Защитное стеклышко – это насадка на глазной протез. Раз в неделю мама вынимает его и промывает. Во время процедуры Алисе к зеркалу никак нельзя. У четырехлетней малышки нет глаза, но она об этом не знает. Родители скажут ей, когда она станет старше. А пока она понимает только, что врачи ей поставили защитное стеклышко, чтобы не болели глазик и голова.
«Мы при дочке никогда не говорим “удаление глазика”, всегда – “энуклеация”, – рассказывает мама Елена. – С мужем по врачам ходим вместе, он Алису быстро выводит из кабинета, чтобы она не слышала лишних обсуждений. Не хотим ее травмировать».
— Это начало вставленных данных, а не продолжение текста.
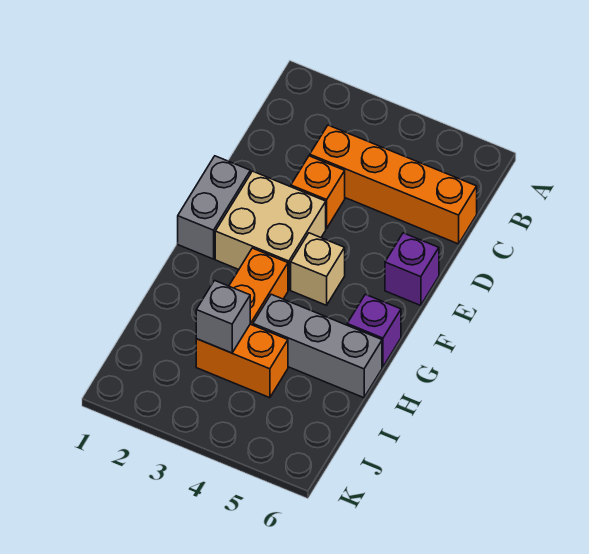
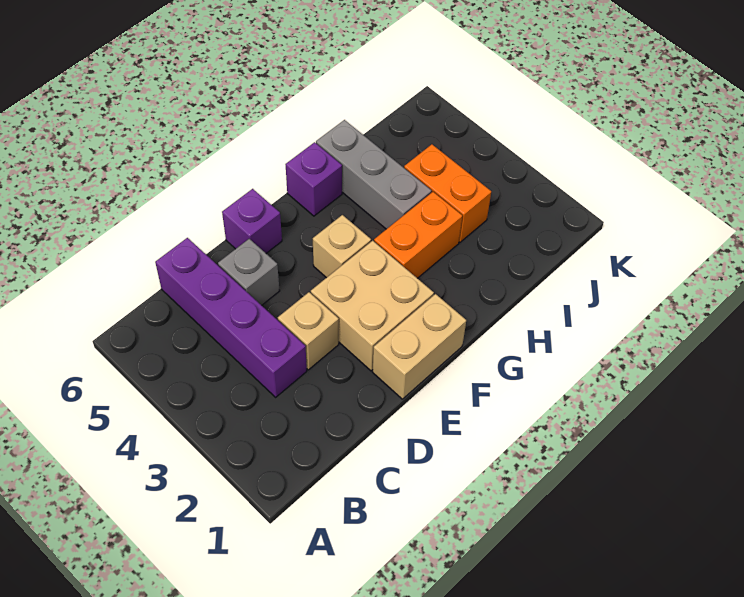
orange brick C3:C6 level 1 -> purple brick C3:C6 level 1
orange brick D3 level 1 -> tan brick D3 level 1
grey brick E1:F1 level 1 -> tan brick E1:F1 level 1
grey brick I3 level 2 -> grey brick D5 level 1

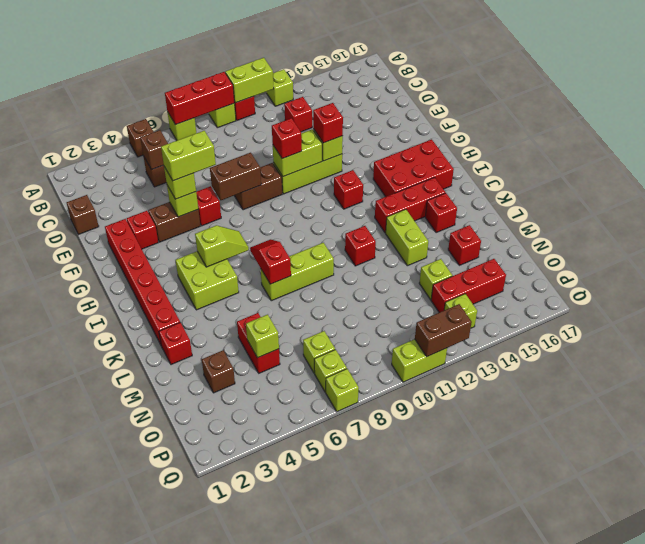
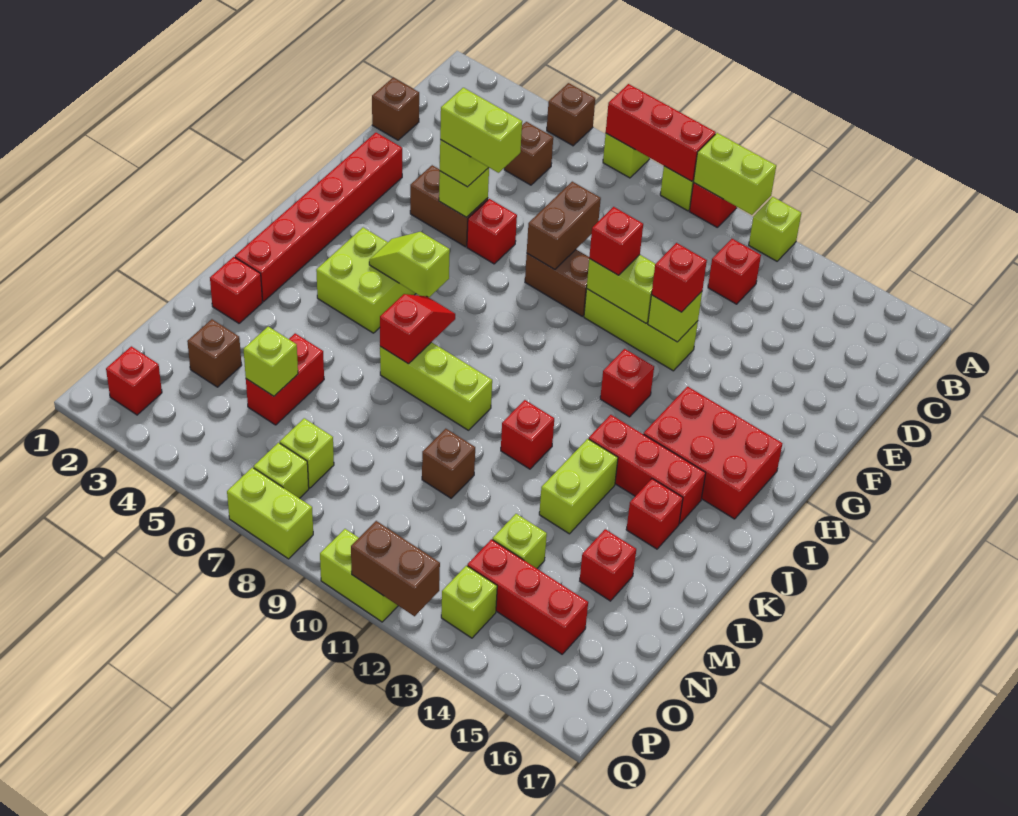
brown brick C5 level 2 -> brown brick M10 level 1
red brick F3 level 1 -> red brick P2 level 1
brown brick F7:F8 level 2 -> brown brick E8:F8 level 2
lime slope I5:I6 level 2 top 5 -> lime slope I5:I6 level 2 top 6
lime brick Q7 level 1 -> lime brick Q7:Q8 level 1

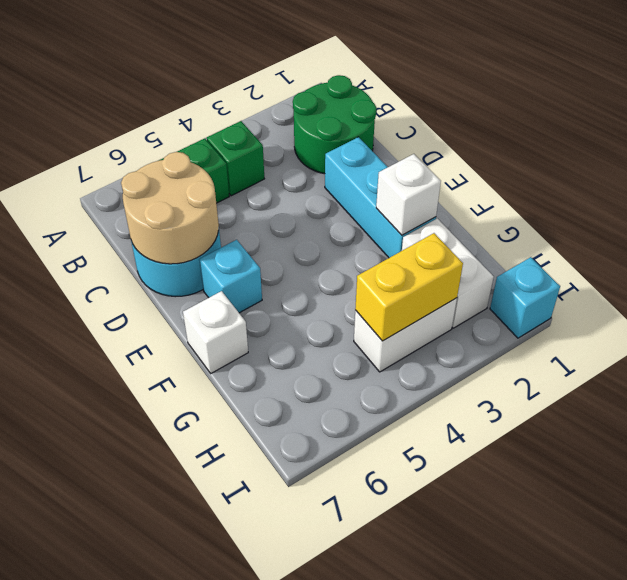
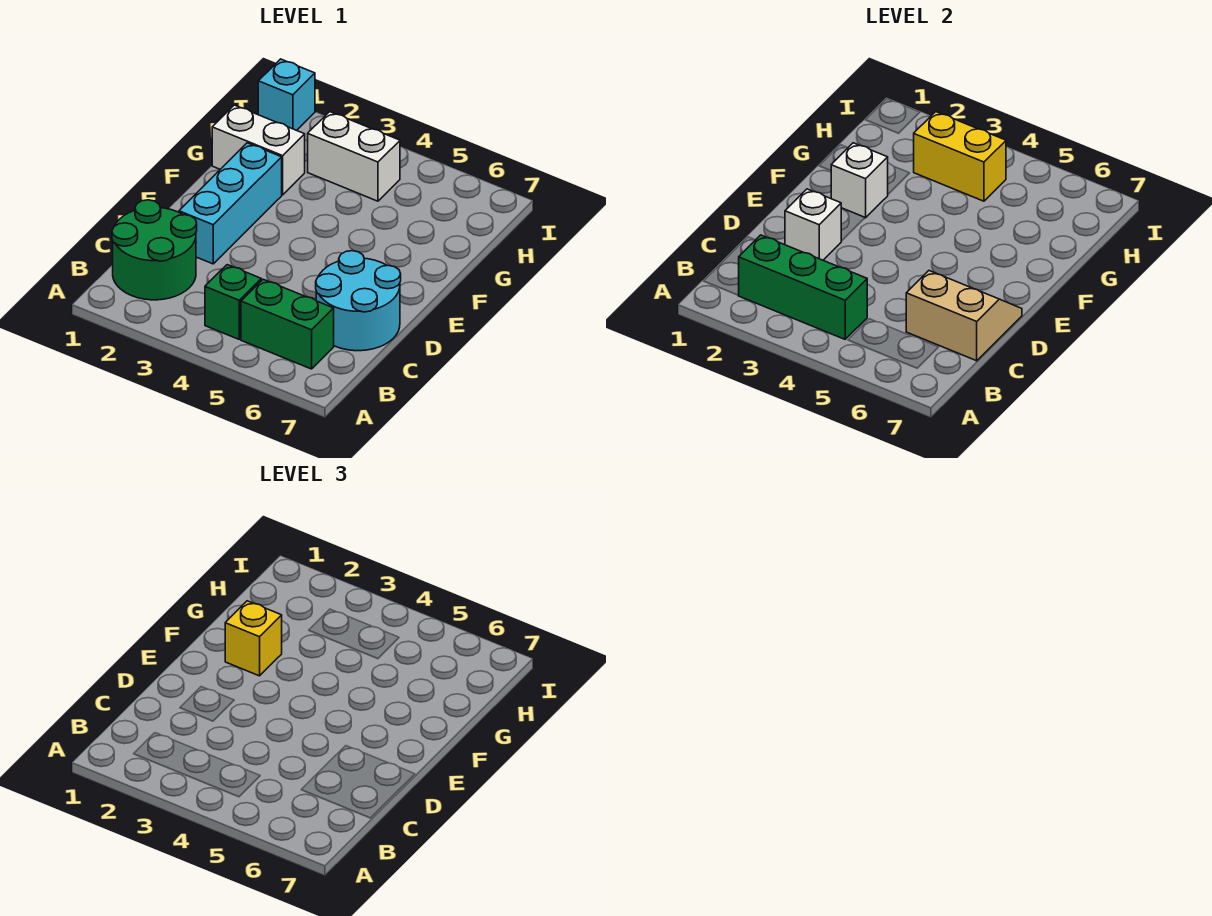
none -> green brick B2:B4 level 2
tan round brick C6:D7 level 2 -> tan slope C6:D7 level 2 top C
cyan brick E6 level 1 -> none
none -> yellow brick F2 level 3
white brick F7 level 1 -> white brick D2 level 2
white brick G2:H2 level 1 -> white brick G1:G2 level 1

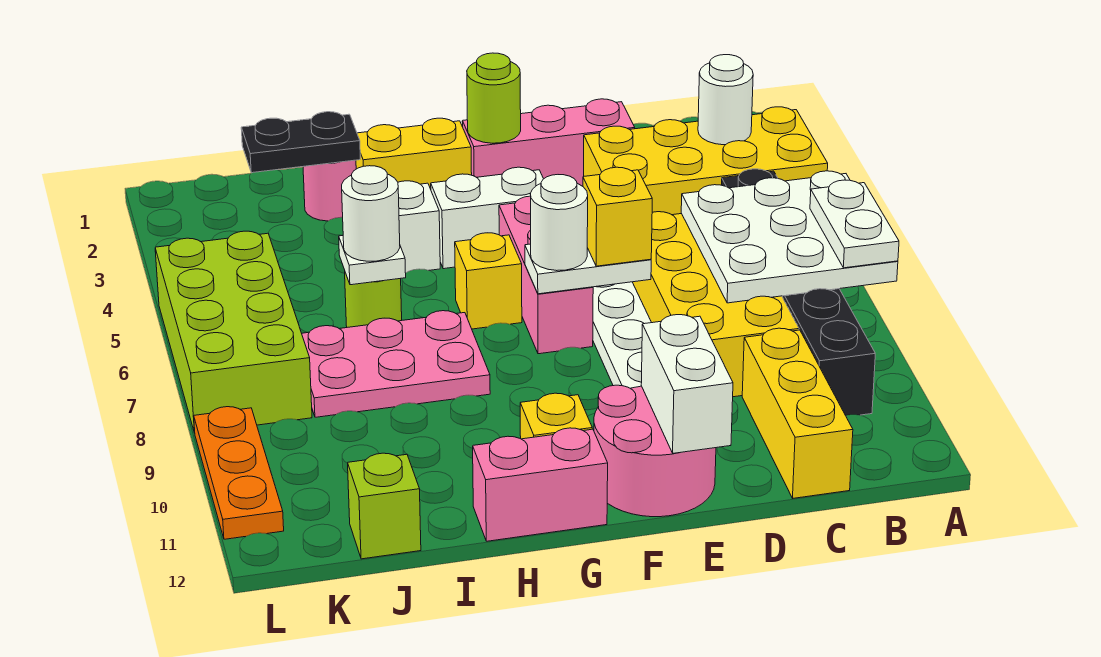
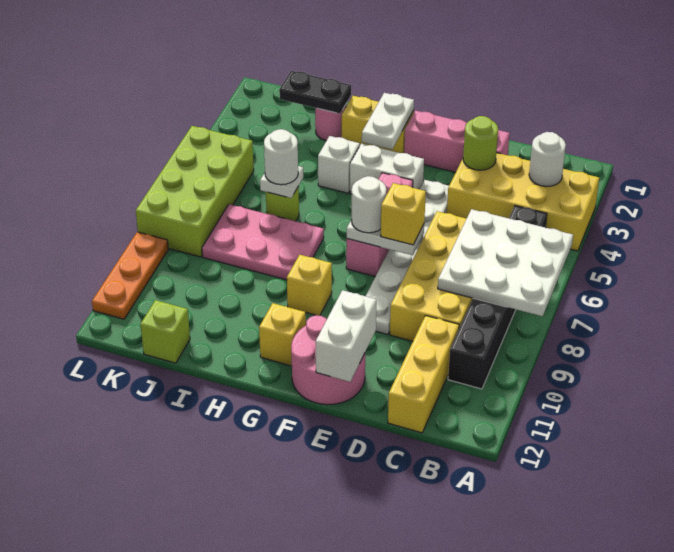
white plate A7:A8 level 3 -> white plate G2:G3 level 2
lime round brick F2 level 2 -> lime round brick D3 level 2
yellow brick G6 level 1 -> yellow brick G9 level 1
pink brick G12:H12 level 1 -> none

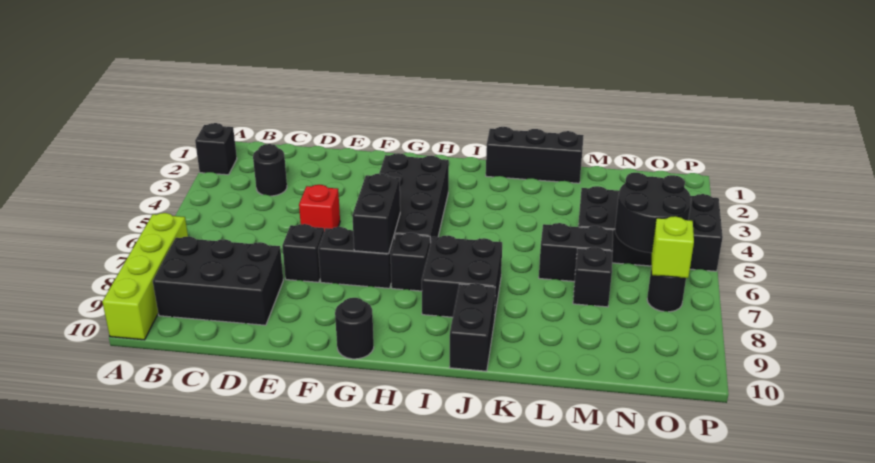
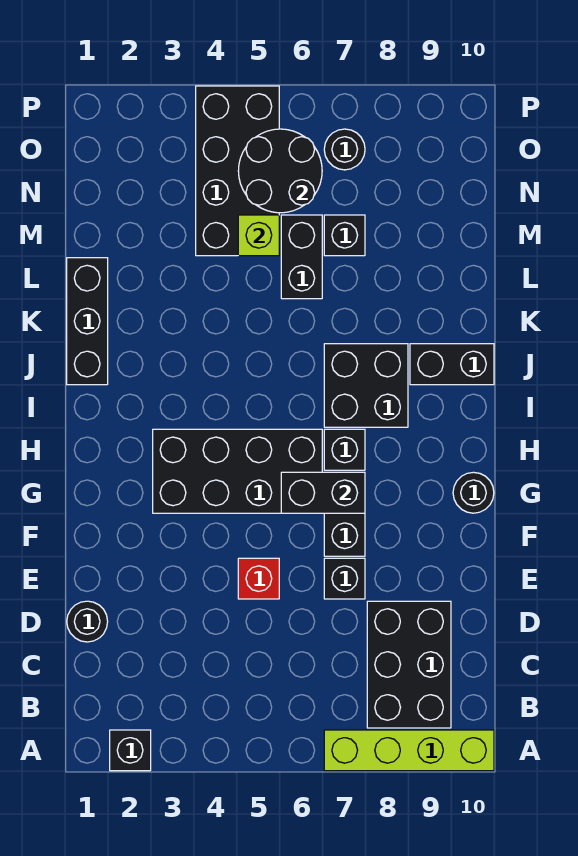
black round brick C3 level 1 -> black round brick D1 level 1
lime brick O7 level 2 -> lime brick M5 level 2

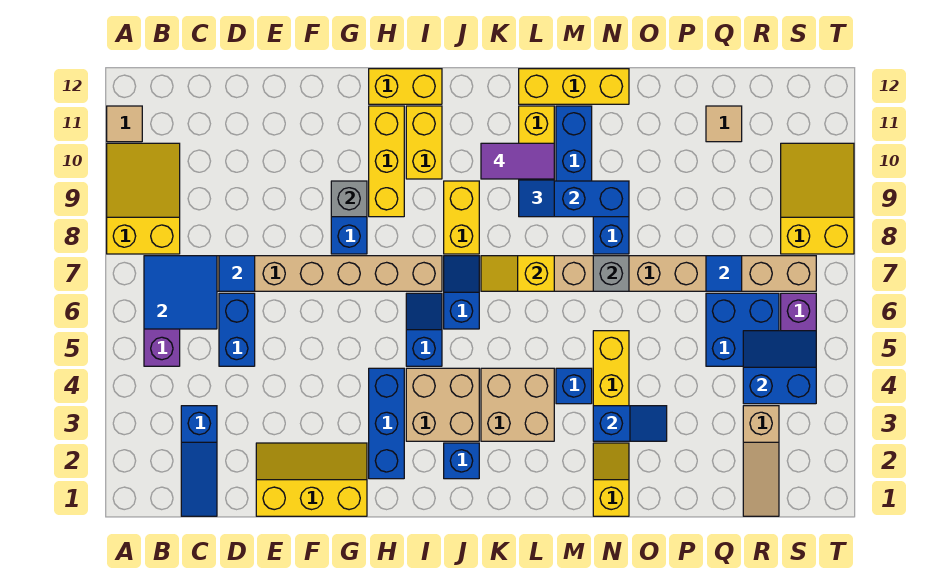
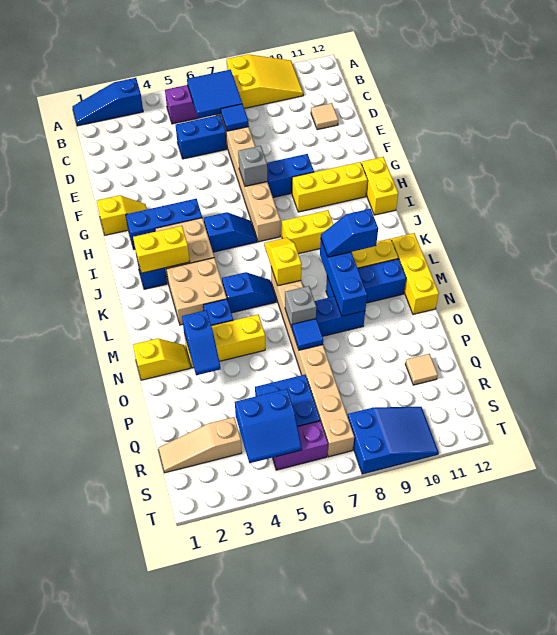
tan tile A11 level 1 -> tan tile D11 level 1
blue slope C1:C3 level 1 top 3 -> blue slope A1:A3 level 1 top 3
yellow slope E1:G2 level 1 top 1 -> yellow slope G1:G2 level 1 top 1
grey brick G9 level 2 -> grey brick G7 level 2
yellow brick I10:I11 level 1 -> yellow brick J2:J3 level 2
blue slope J6:J7 level 1 top 6 -> blue slope L5:L6 level 1 top 5
purple tile K10:L10 level 4 -> none
blue tile Q7 level 2 -> blue tile O7 level 2
blue slope R4:S5 level 2 top 4 -> blue slope R4:S5 level 2 top R
yellow slope S8:T10 level 1 top 8 -> blue slope S8:T10 level 1 top 8

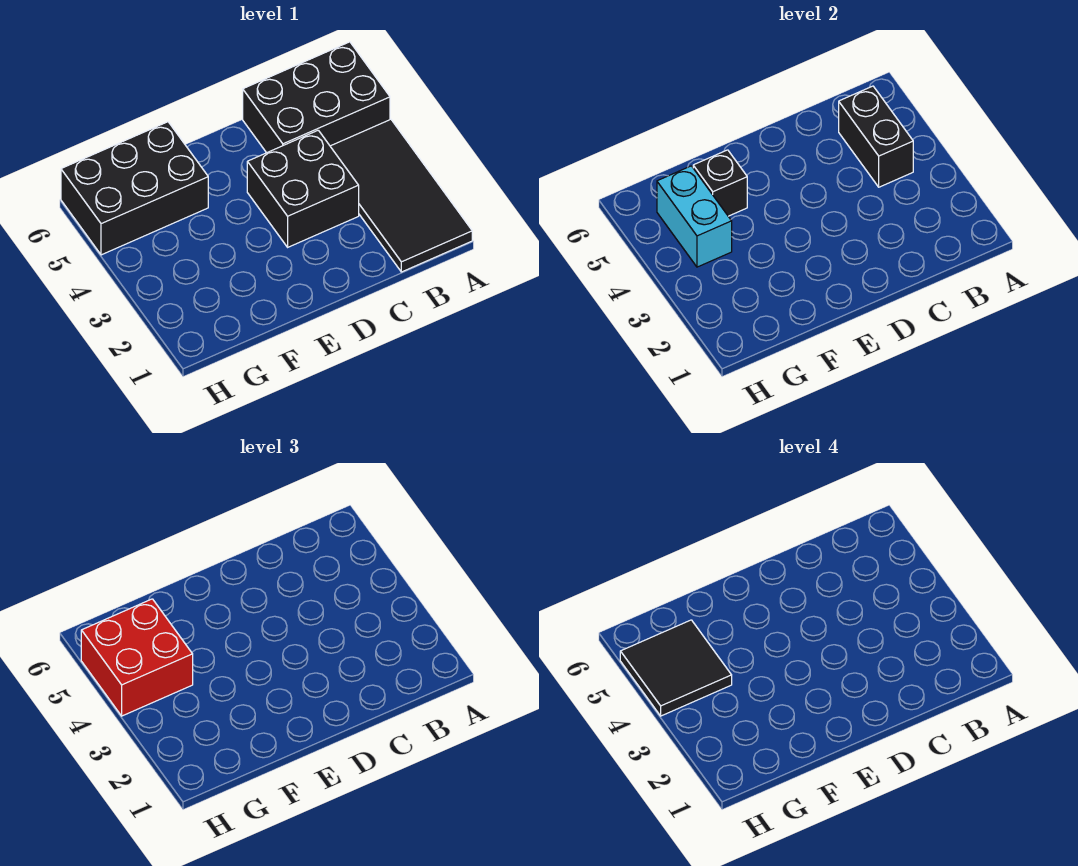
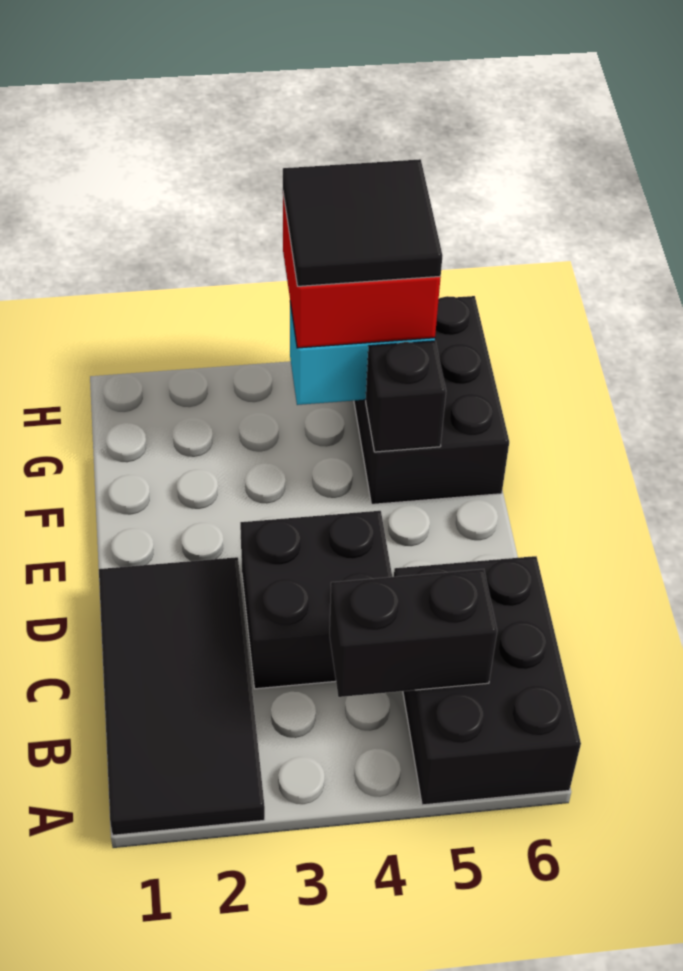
black tile A1:B4 level 1 -> black tile A1:D2 level 1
В декабре 2021 года Елена стала замечать, что глазик дочки косит на несколько миллиметров. Сначала думала, показалось. Потом стала приставать к подружкам: посмотрите, мол, на Алису, косит глаз? Ей отвечали, что все нормально, не трогай ребенка. Но материнское сердце было не на месте. Записались к офтальмологу.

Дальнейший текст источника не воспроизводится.